Arunachal Pradesh recently became the fourth state in the country to pass a legislation approving the death penalty for child rape. The Criminal Laws (Arunachal Pradesh) Amendment Bill-2018 was passed by unanimous voice vote in the state assembly by all the members present. This development follows a series of incidents where the public resorted to vigilante justice to punish alleged child rapists. Similar legislations were earlier approved by the BJP-ruled states of Madhya Pradesh, Rajasthan and Haryana. The Bill seeks to amend sections 376AA and Sec 376D of the Indian Penal Code (IPC) – which prescribes punishment for offences such as rape and gang-rape of girls below 12 years – to include the death penalty as well as other punitive actions. The state off late has witnessed a rise in crimes against child and woman. In February, a mob of nearly 1,000 people dragged two people accused of raping a five-year-old girl out of a police station in Lohit district and lynched them in the local marketplace. A day later, nearly 900 people ransacked a police station at Yingkiong – the headquarters of Upper Siang district – because another rape accused of a minor had been shifted to a different district. In another incident, a group of people paraded the alleged rapist of an eight-year-old girl on the streets of Daporijo in Upper Subansiri district before handing him over to the police.

In India, awarding capital punishment is an exception and not the rule. This crime is now on the upswing despite stringent laws. There has been a public outcry for harsher punishment for rapists, even death penalty, particularly after the Nirbhaya episode of December 16, 2012. The two recent rape cases — one involving Kuldeep Singh Sengar, the BJP MLA from Uttar Pradesh’s Bangarmau district and another of a minor girl hailing from nomadic Bakherwal Muslim community at Kathua in Jammu and Kashmir – have shocked the nation.

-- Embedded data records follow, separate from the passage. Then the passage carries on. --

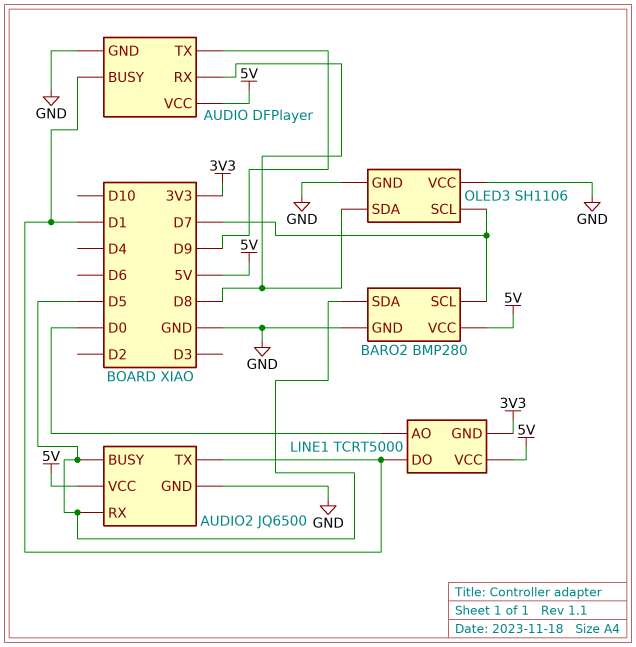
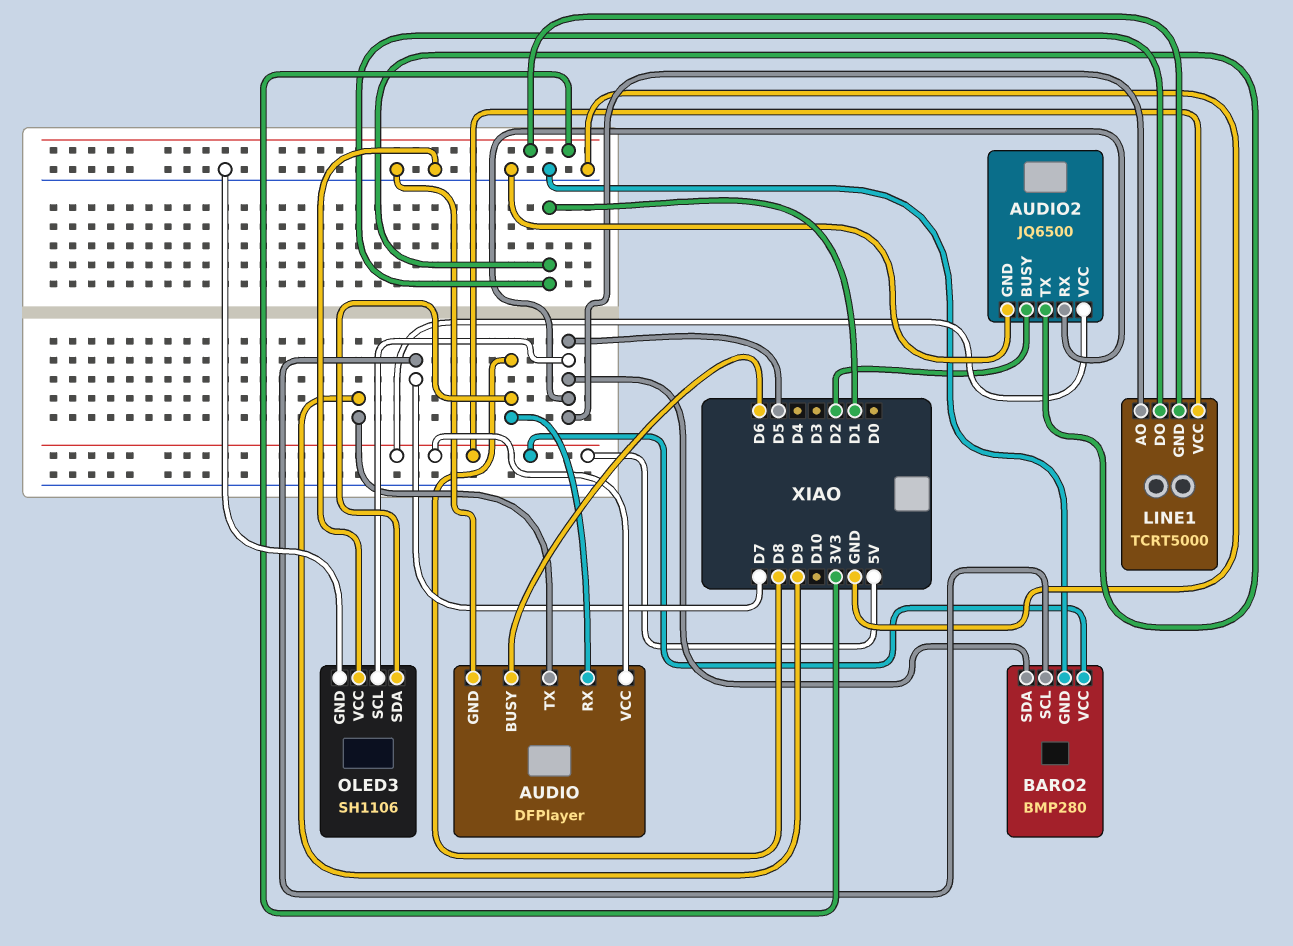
AUDIO pin BUSY: D1 -> D6
AUDIO2 pin BUSY: D5 -> D2
LINE1 pin AO: D0 -> D5
OLED3 pin SCL: D7 -> D5

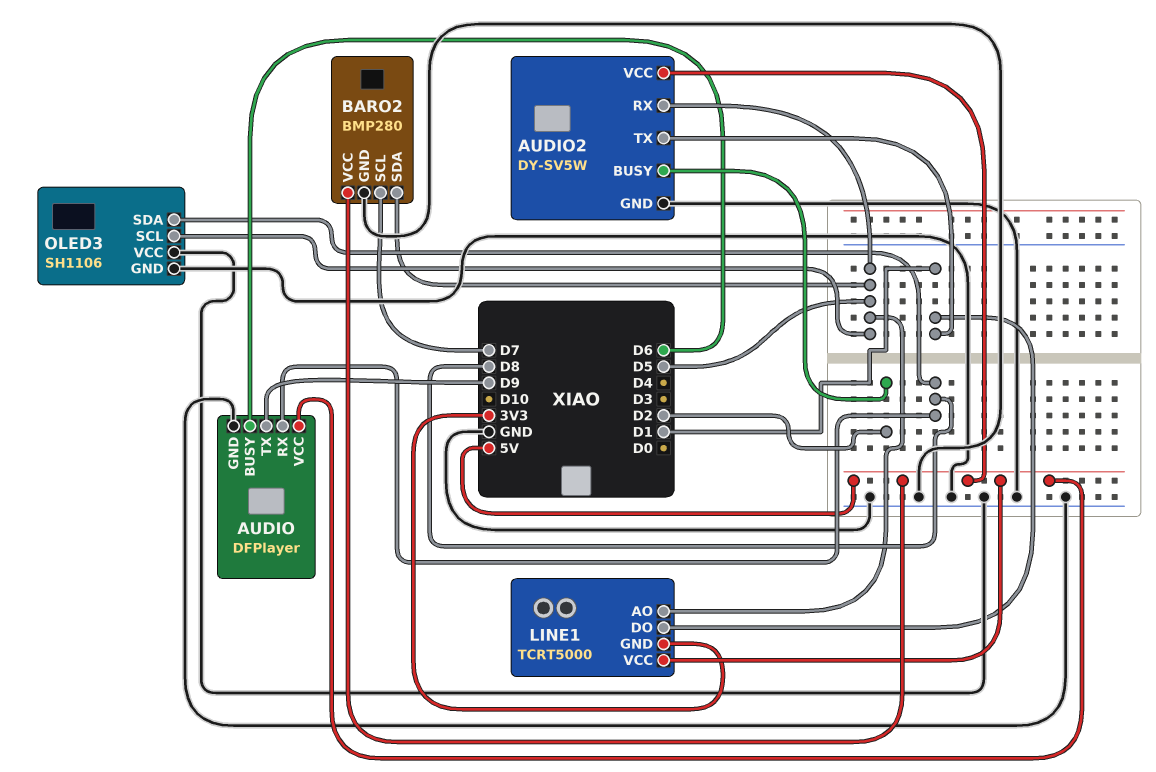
AUDIO2: JQ6500 -> DY-SV5W

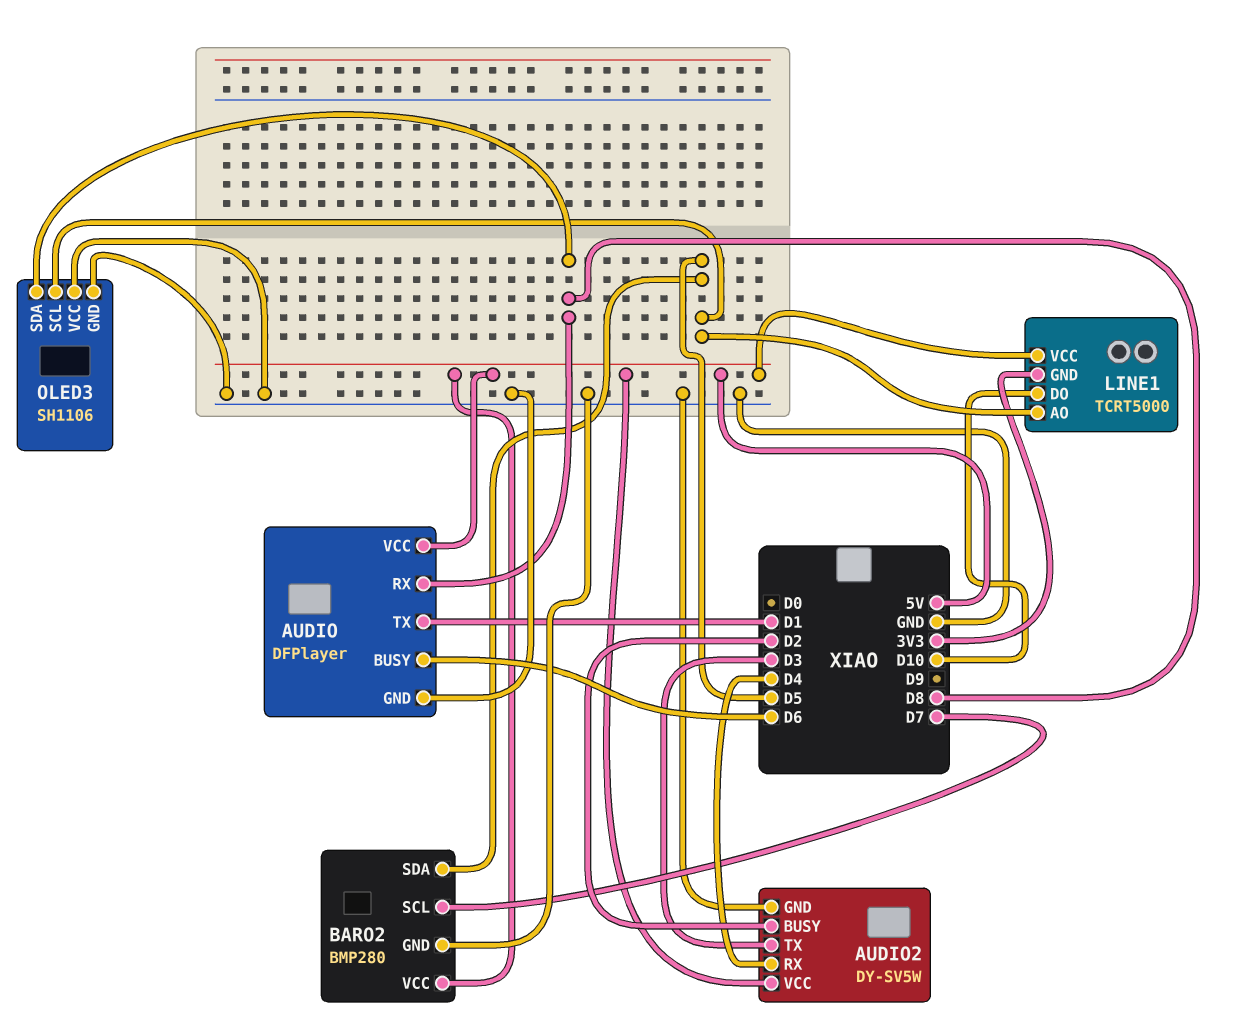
AUDIO pin TX: D9 -> D1
AUDIO2 pin RX: D5 -> D4
AUDIO2 pin TX: D1 -> D3
LINE1 pin DO: D1 -> D10

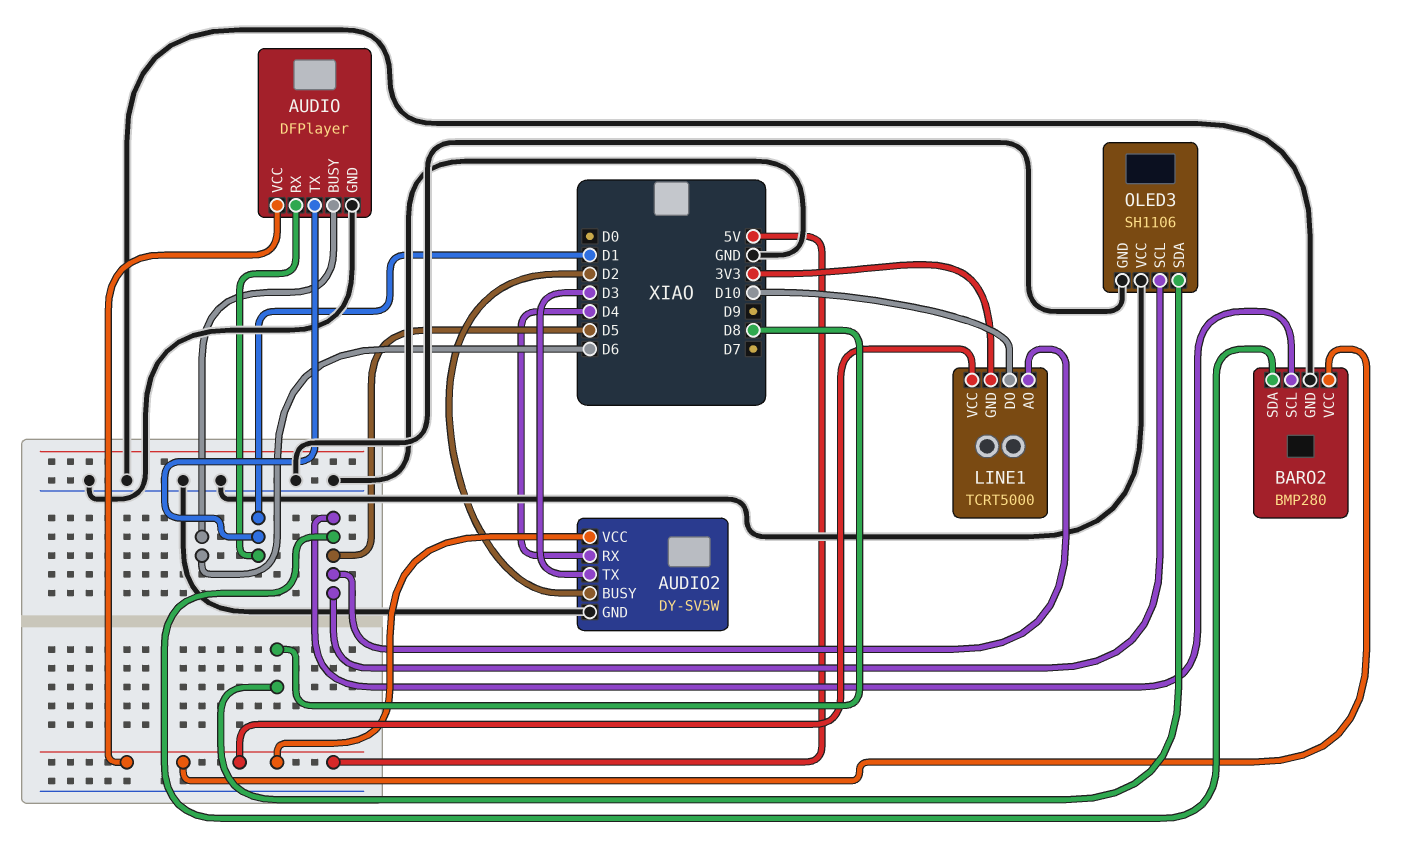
AUDIO pin RX: D8 -> D1
BARO2 pin SCL: D7 -> D5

The kidnapping, rape and killing of the girl of the Bakherwal community was part of a planned, chilling strategy to instil fear and drive the nomadic tribe out of the region, reveals the 15-page charge-sheet filed by the Jammu and Kashmir Police in court on Monday.  What is more shocking however, is the protest by a group of lawyers who tried to prevent the police from filing their charge sheet citing that it was prejudiced against the minority Dogra community. This shameless act deserves to be condemned by every Indian. But BJP, which is in power in the state in alliance with PDP, is publicly supporting those elements which have tried to give a communal colour to the incident. Even two BJP ministers, reportedly, attended a rally of Hindu Ekta Manch held in support of the accused.

What is tragic is the communal colour that the Kathua crime has taken on and the politics involved which could prevent stringent punishment from being meted out to the accused. Only successful prosecutions, increase in number of convictions, holistic and integrated approach including social awareness, can bring about the desired transformative changes in the lives of the girls. Legislation and awareness campaigns are important. But it is just as vital that everyone respects women and girls as fellow human beings.